The original plan was to phase in replacements for the CHCS Ancillary modules. However, these blocks of AHLTA were defunded. Subsequent blocks will modernize legacy system ancillary services (laboratory, pharmacy, and radiology), order entry and results retrieval, inpatient documentation, and interface exchange with other MHS information support systems.

==Operations==
Master Patient Indexing is a feature of the AHLTA Clinical Data Repository (CDR). Over 100 CHCS host systems, DEERS (the Defense Enrollment Eligibility Reporting System), and AHLTA-Theater (the version being used in Iraq and other areas) all contributed patients into the CDR when it was created from 25 months of data pulls back in 2004. Each CHCS patient registration links into AHLTA, some link to existing patients, but others are newly created.
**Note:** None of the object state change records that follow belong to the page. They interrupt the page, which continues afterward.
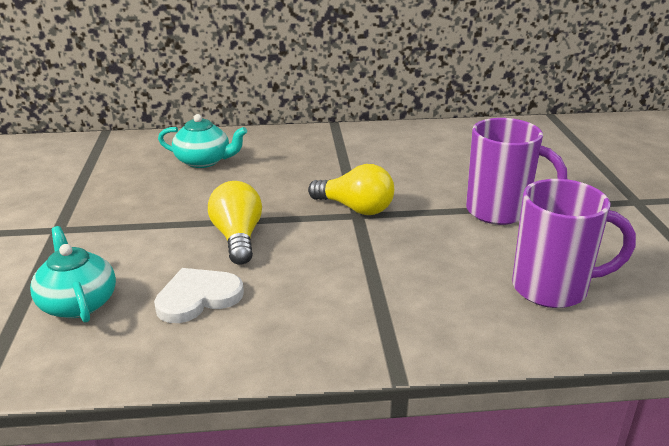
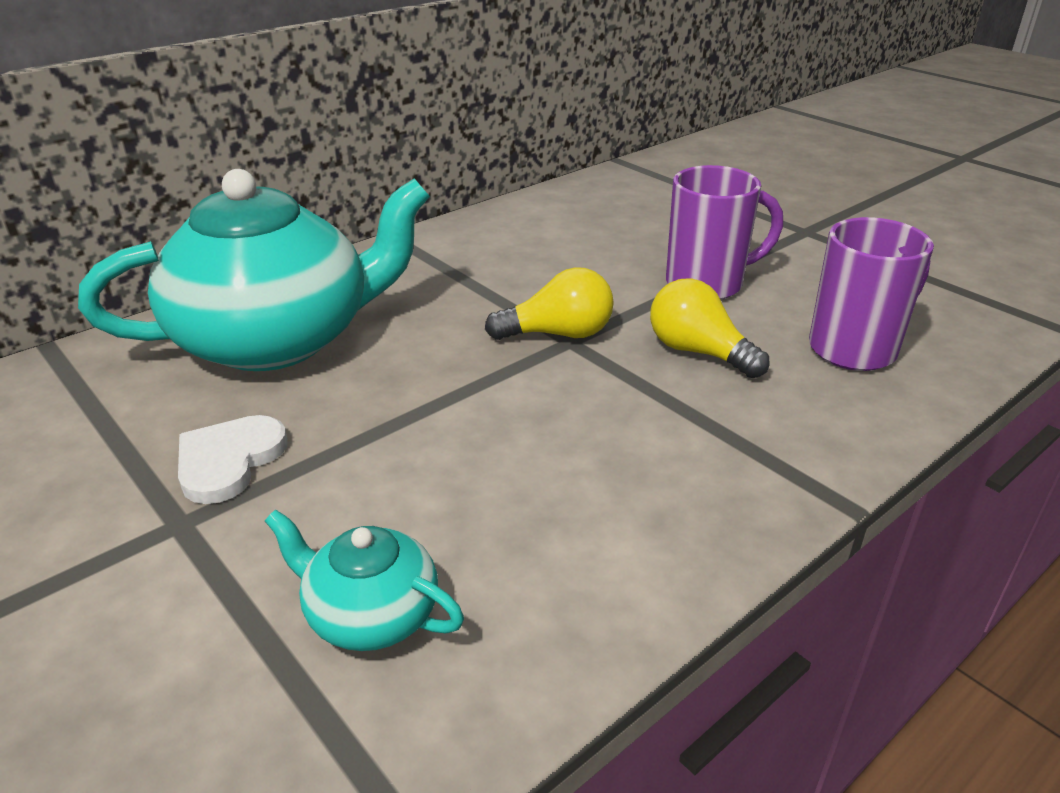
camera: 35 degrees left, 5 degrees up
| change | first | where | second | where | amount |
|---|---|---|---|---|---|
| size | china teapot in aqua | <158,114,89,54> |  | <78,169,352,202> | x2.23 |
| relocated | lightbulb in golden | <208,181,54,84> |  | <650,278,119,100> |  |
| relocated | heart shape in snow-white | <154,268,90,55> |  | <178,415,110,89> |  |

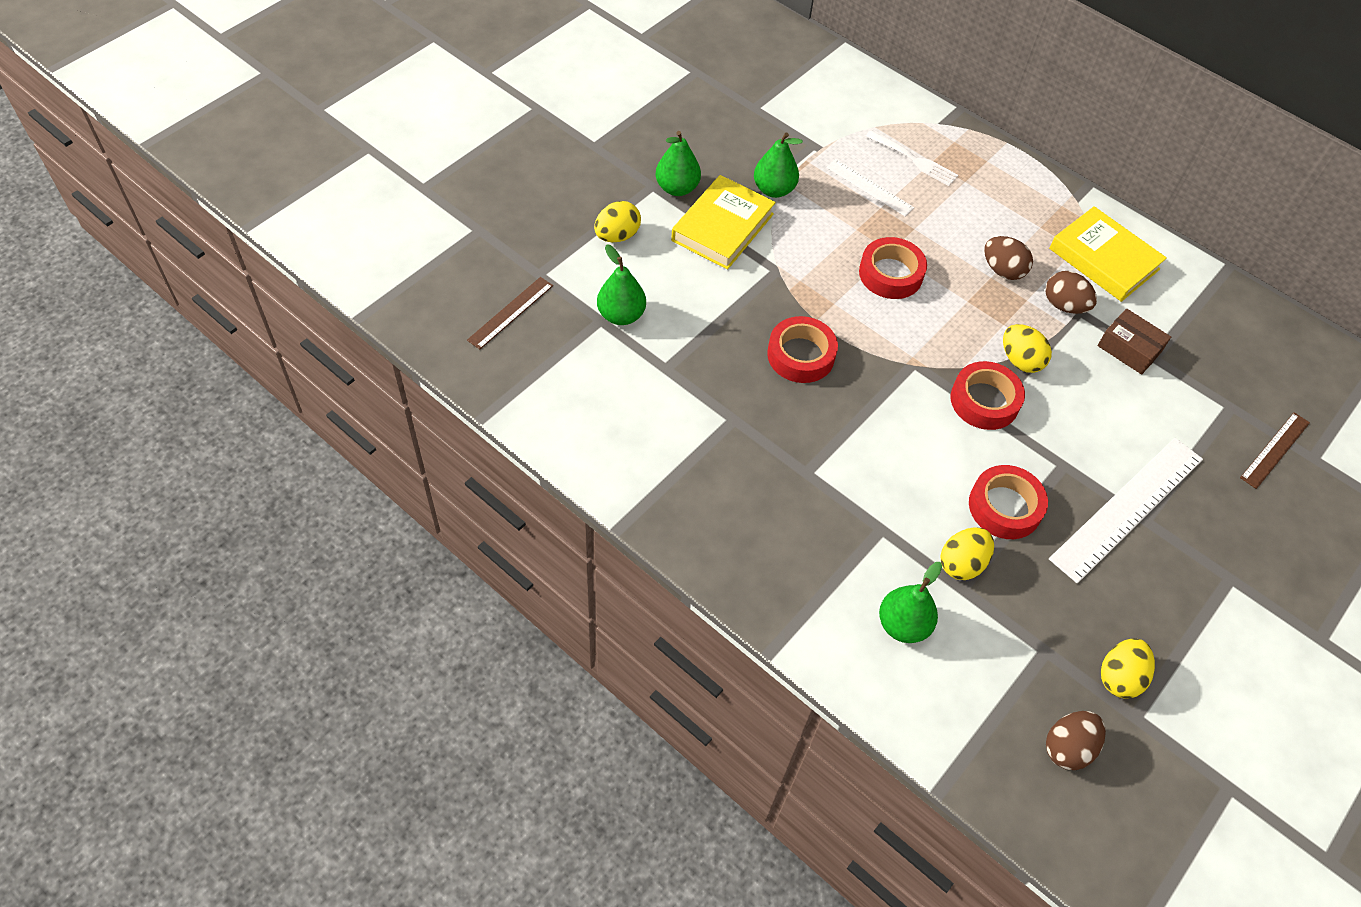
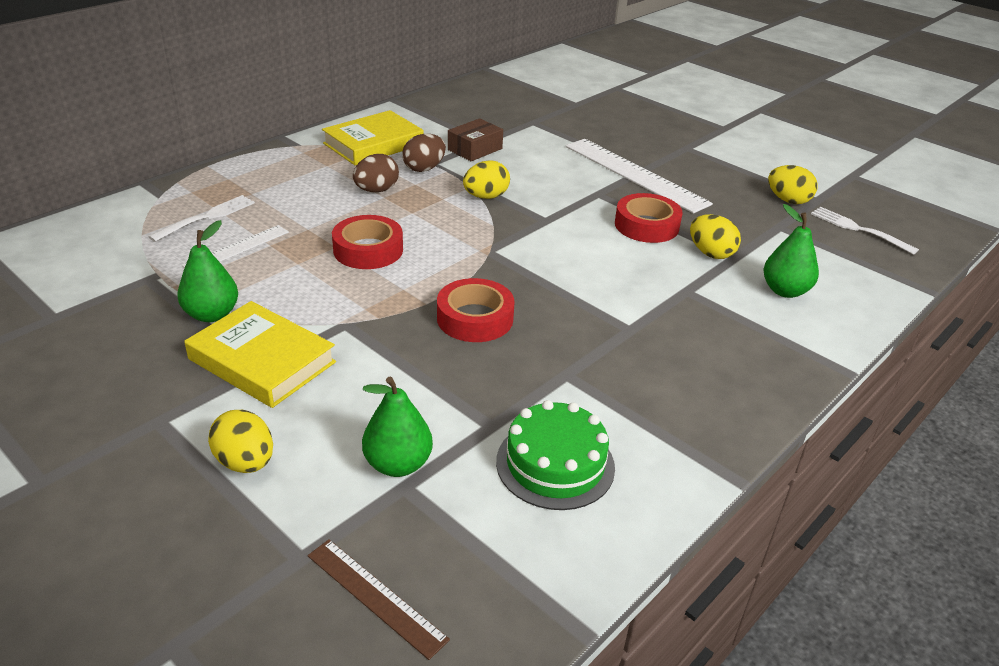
camera: 85 degrees left, 20 degrees down
| change | first | where | second | where | amount |
|---|---|---|---|---|---|
| missing | pear in emerald | <656,131,45,65> |  |  |  |
| missing | sticky tape in scarlet | <951,361,74,69> |  |  |  |
| missing | measuring stick in brown | <1240,412,70,77> |  |  |  |
| exchanged | toy egg in brown | <1046,711,60,59> | table fork in snow-white | <811,207,108,48> |  |
| appeared |  |  | gateau in emerald | <496,400,119,110> |  |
Complexity with patient names and methods of identifying them with other demographics can lead to duplication, both in a local CHCS system and in the central AHLTA CDR. There is currently a DHIMS contract aimed at improving the processes and automating the routines to resolve duplicate patients and prevent their creation in the future.

==AHLTA Characteristics==
- Creates a lifelong medical record for TRICARE beneficiaries
- Offers an intuitive, graphical user interface designed by military providers to support clinical workflow
- Leverages structured documentation to maintain integrity of patient data and optimize data standardization
- Enables symptom-based medical surveillance
- Uses templates to simplify workflow
- Provides 24-hour, 7-day-a-week access to beneficiary EMR (assuming the network is working)
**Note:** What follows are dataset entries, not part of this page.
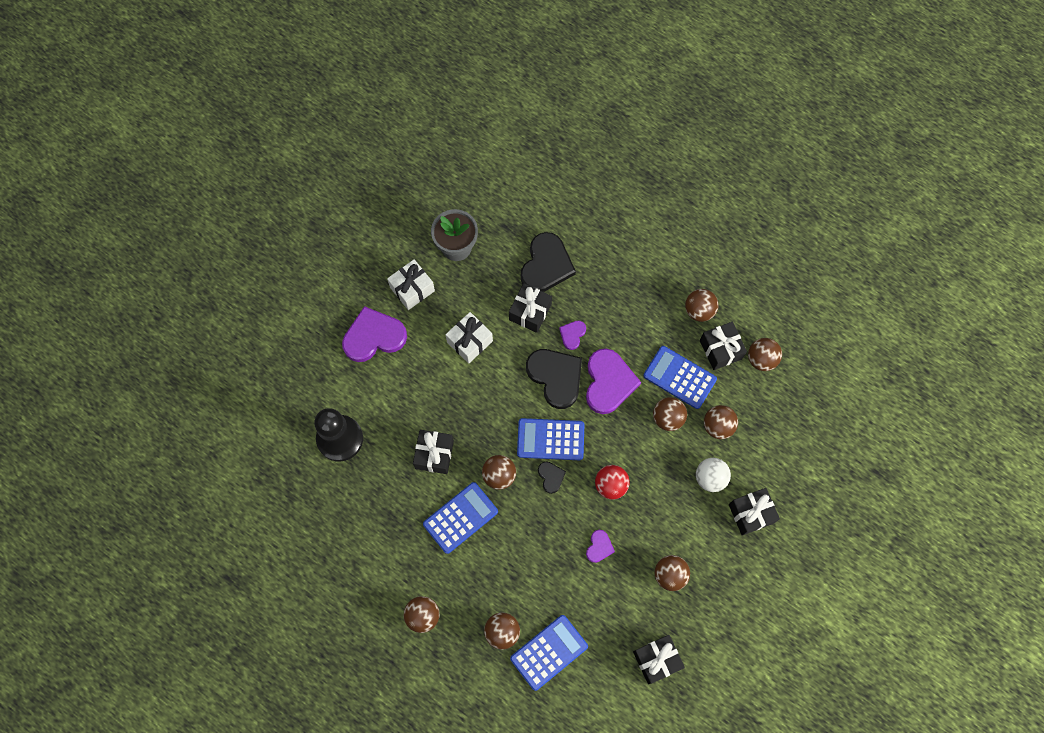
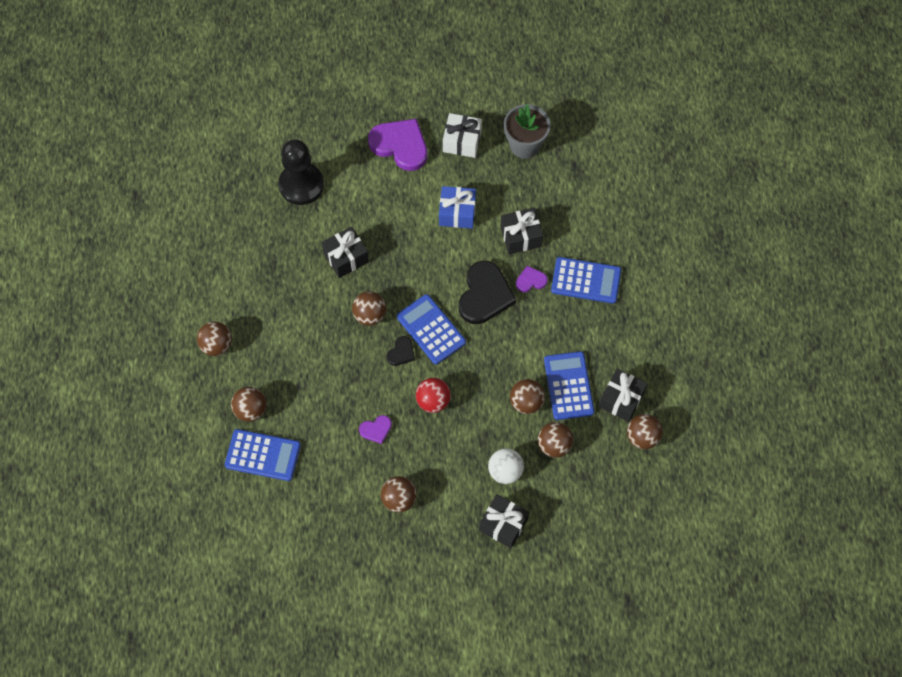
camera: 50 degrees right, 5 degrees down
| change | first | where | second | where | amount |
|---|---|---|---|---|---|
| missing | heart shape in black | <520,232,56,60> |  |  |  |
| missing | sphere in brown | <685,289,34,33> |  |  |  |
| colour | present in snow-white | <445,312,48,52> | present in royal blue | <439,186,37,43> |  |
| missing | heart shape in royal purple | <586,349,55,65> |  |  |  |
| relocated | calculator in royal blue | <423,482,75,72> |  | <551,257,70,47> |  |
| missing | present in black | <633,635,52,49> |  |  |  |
- Eliminates health record legibility issues
- Enables population health and wellness reporting
- Provides clinical functionality used in support of deployed service members, ensuring a "train as we fight" approach
- Ensures costly tests, labs and scans are not lost and needlessly duplicated
- Interoperability ensures records can be accessed at any MTF worldwide
- Prevents unauthorized access and protects from loss due to natural or man-made disasters

==Criticism==
AHLTA has been poorly received in some quarters. Described by some as "difficult to use", the Army's Surgeon General stated that clinicians "spend as much or more time working around the system as they do with the system". (Some military medical insiders facetiously attribute the phrase "Aw, hell! Let's try again!" to the acronym.) Current providers using AHLTA have become excellent at multi-tasking while using the application as it routinely takes 30sec-1min to load up each new tab that is requested. In 2017 insiders are still astounded that such a poorly designed and functioning system is allowed to remain. Most have given up and accepted that using AHLTA makes a 5min task take 10-20min.
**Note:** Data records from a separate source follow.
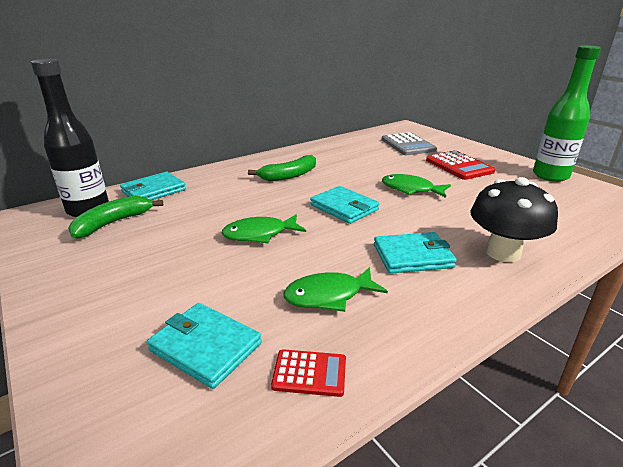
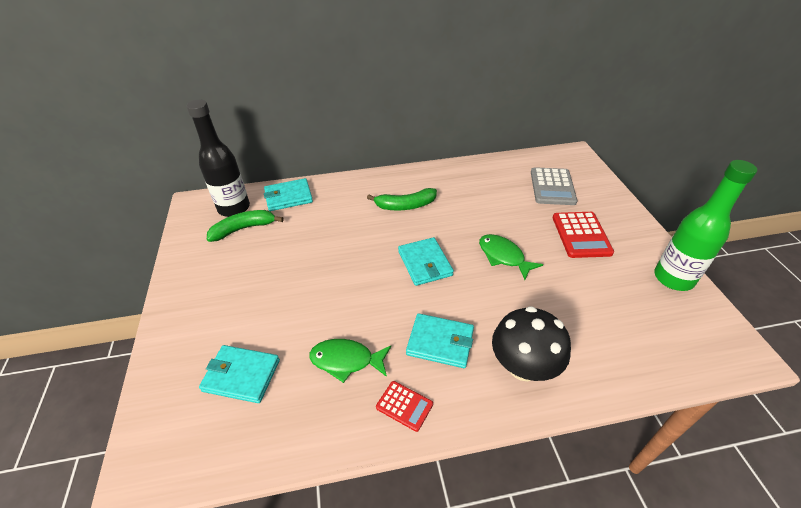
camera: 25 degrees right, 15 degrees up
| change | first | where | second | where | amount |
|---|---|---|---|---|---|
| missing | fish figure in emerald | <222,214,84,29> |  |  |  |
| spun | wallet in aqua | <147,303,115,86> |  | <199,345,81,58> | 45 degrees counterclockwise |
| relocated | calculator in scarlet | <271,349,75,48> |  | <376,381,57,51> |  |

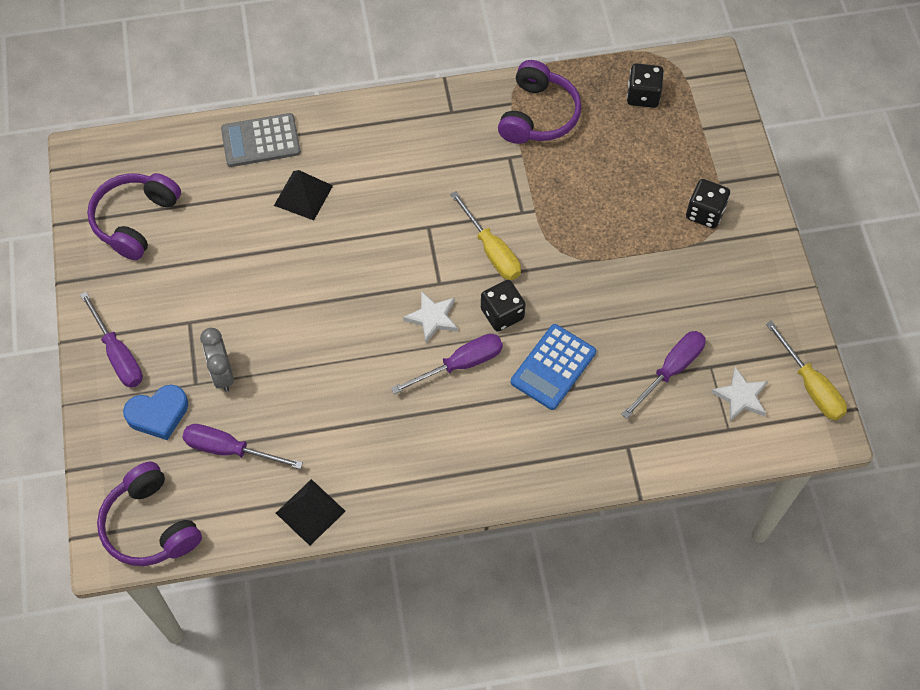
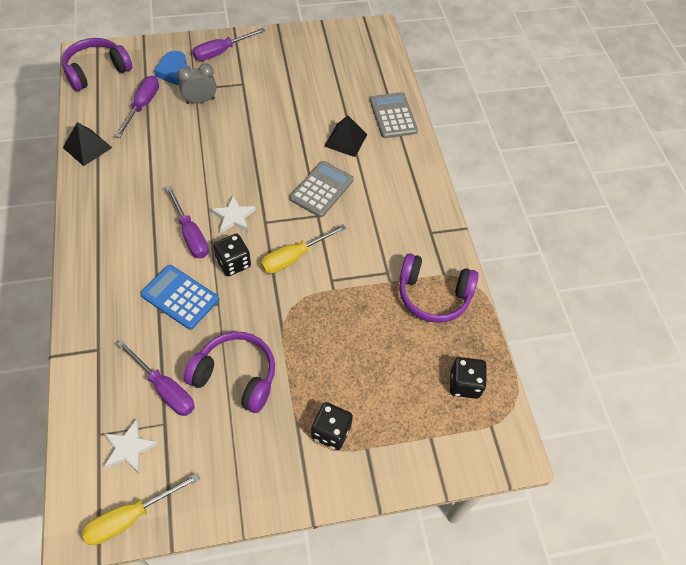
camera: 85 degrees right, 5 degrees down
| change | first | where | second | where | amount |
|---|---|---|---|---|---|
| relocated | headphones in royal purple | <87,173,94,87> |  | <184,332,91,81> |  |
| appeared |  |  | calculator in ash-grey | <290,161,64,56> |  |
One problem with AHLTA is that many service members data are not captured and recorded (therefore lost), when the patient is referred to outside (non-DOD) civilian providers for care. The care from outside providers could be captured and incorporated into AHLTA from Tricare via billing codes and records, but it is not. Almost all health data recordings are missing from AHLTA once a referral to an outside provider is made. This represents an enormous amount of relevant medical data on service members missing from AHLTA and a significant limitation of the system.